He didn't want to acquiesce, but there was such surety in her manner, and with his home contact so perversely silent, he had no other course but to follow her lead. "It's risky," he said, looking over his shoulder with nervous glances. The cronies at the bar nodded to him. "I've already made an impact here."


"People only see what they want to," she said. "You could slice him in half in front of this entire dance floor, hell you could go onstage and do it right in front of the band. Some people might turn away, others might gawk. None would turn you in. This is a blind man's home, in case you haven't noticed. Lost souls clamouring their way to the bottom of every bottle."


"That's not how it is for you. You're rarely drunk."


"I find my pleasures in other ways," she said, and downed her waiting gin and tonic in one, solid gulp.


He sighed, truly not wanting to be a party to this, but as she was his only connection, choice was seriously limited. He cast a glance out onto the crowd, the low ceiling hugging them in tight in the near darkness. The glittering chandelier affixed to the ceiling was missing several of its glass tears, its asymmetry a reflection of the general sense of darkness and decay within the confined space. It was much like his chapel, he realized, only packed solid with souls that kept a firm grip on their sins.


Or so the rote went. He scratched at his collar, the motor oil doing little to ease the way the seams of the black robe chafed his skin. He wasn't sure of this alien religious sect, with its promises of a life that never ends, and a non-linear existence that was heaven. He knew, from experience, that neither of these things were entirely true. What was strange was that they would harbour a consciousness of such a state, and that they would blanket it in ignorant, positive terms.


"I'm not talking about the usual method," she assured him. "This guy is a real sleazeball, a real crazy loony, if you know what I'm getting at. He's not a good person, not like my Daddy makes you believe he is, and not like me." She sat back in her chair, confident in her self-assurance. "He owes me a connection that he didn't deliver."


"I can sympathize," he said, tired of her excuses. "Why should I help you when you give me nothing but the same? Perhaps it's you who should be worried, I might make you suffer the same fate as those who disappoint you."


She stiffened at this, her body rigid. She cast an unforgiving glare on him that stopped his body's heart cold. "You will never say such a thing to me again," she ordered him. Long fingernails scraped dangerously over the surface of the table between them, ending in curled claws. "We're on similar missions, you and I, but you don't want to admit it." Her eyes sparkled with violent glee, murder intent in her iris. "Believe me or not, but never, ever, threaten me again. You know as well as I do that I have no qualms against getting rid of any obstacle in my path–and that includes alien freaks in priest robes."

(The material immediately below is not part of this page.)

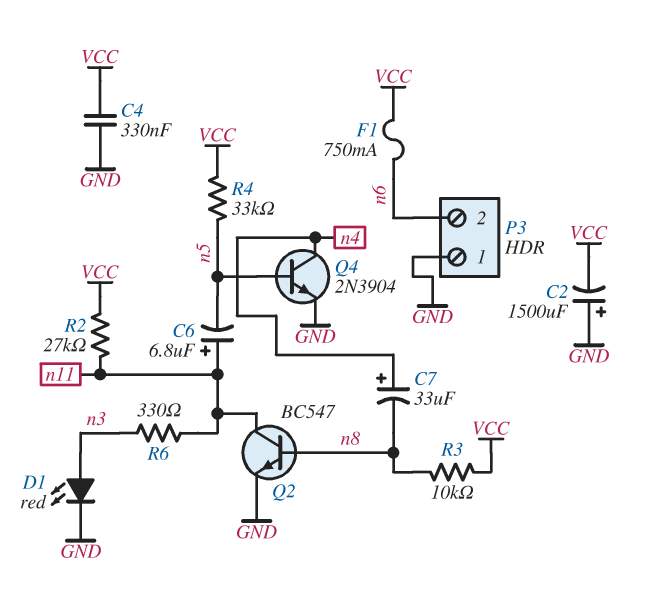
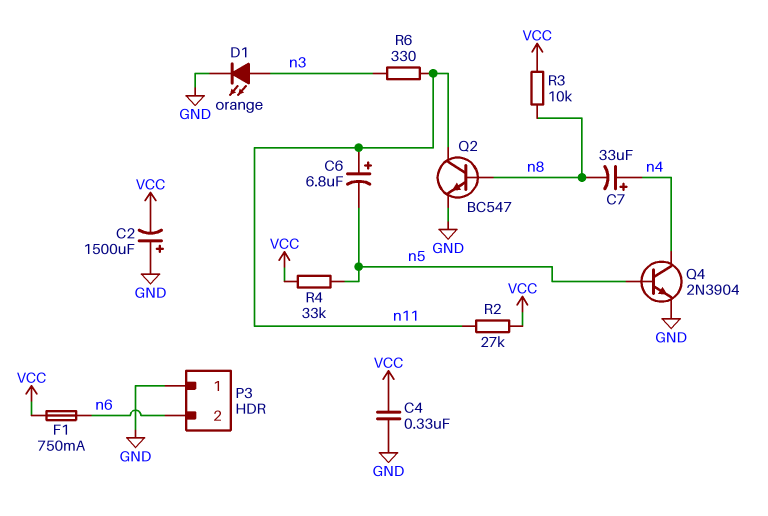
D1: LED red (A n3, K GND) -> LED orange (A n3, K GND)

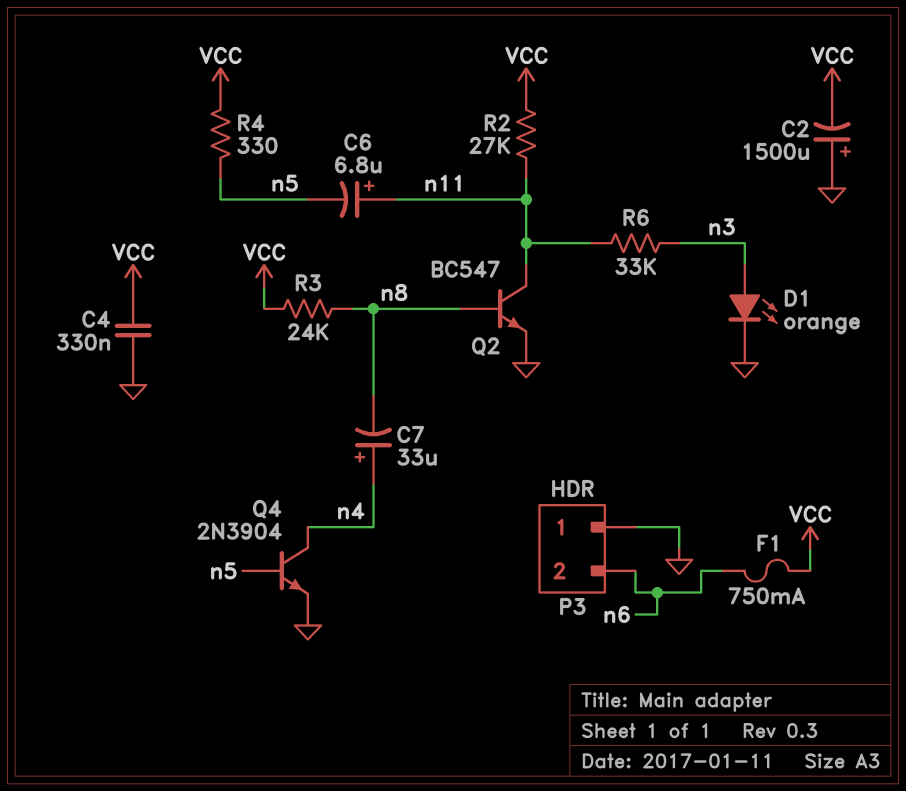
R3: 10k (VCC, n8) -> 24k (VCC, n8)
R4: 33k (VCC, n5) -> 330 (VCC, n5)
R6: 330 (n3, n11) -> 33k (n3, n11)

She relaxed, enjoying his discomfort at her words. She poured him another shot, and he took it gratefully, the tremor in his hands betraying his fear. "I didn't mean to be unkind," he said to her, only to inwardly frown. That wasn't the right sentiment, he thought. Kindness. Such an unwelcome word.


"His name is Frankie, and he's one of Georgio's fences," she told him. "He told me he had connections in Hollywood, and he was going to get me in one of those moving pictures. Said there was a script made for me, and the director said it was all set, all I had to do was show up and I'm the lead. Don't even need an audition."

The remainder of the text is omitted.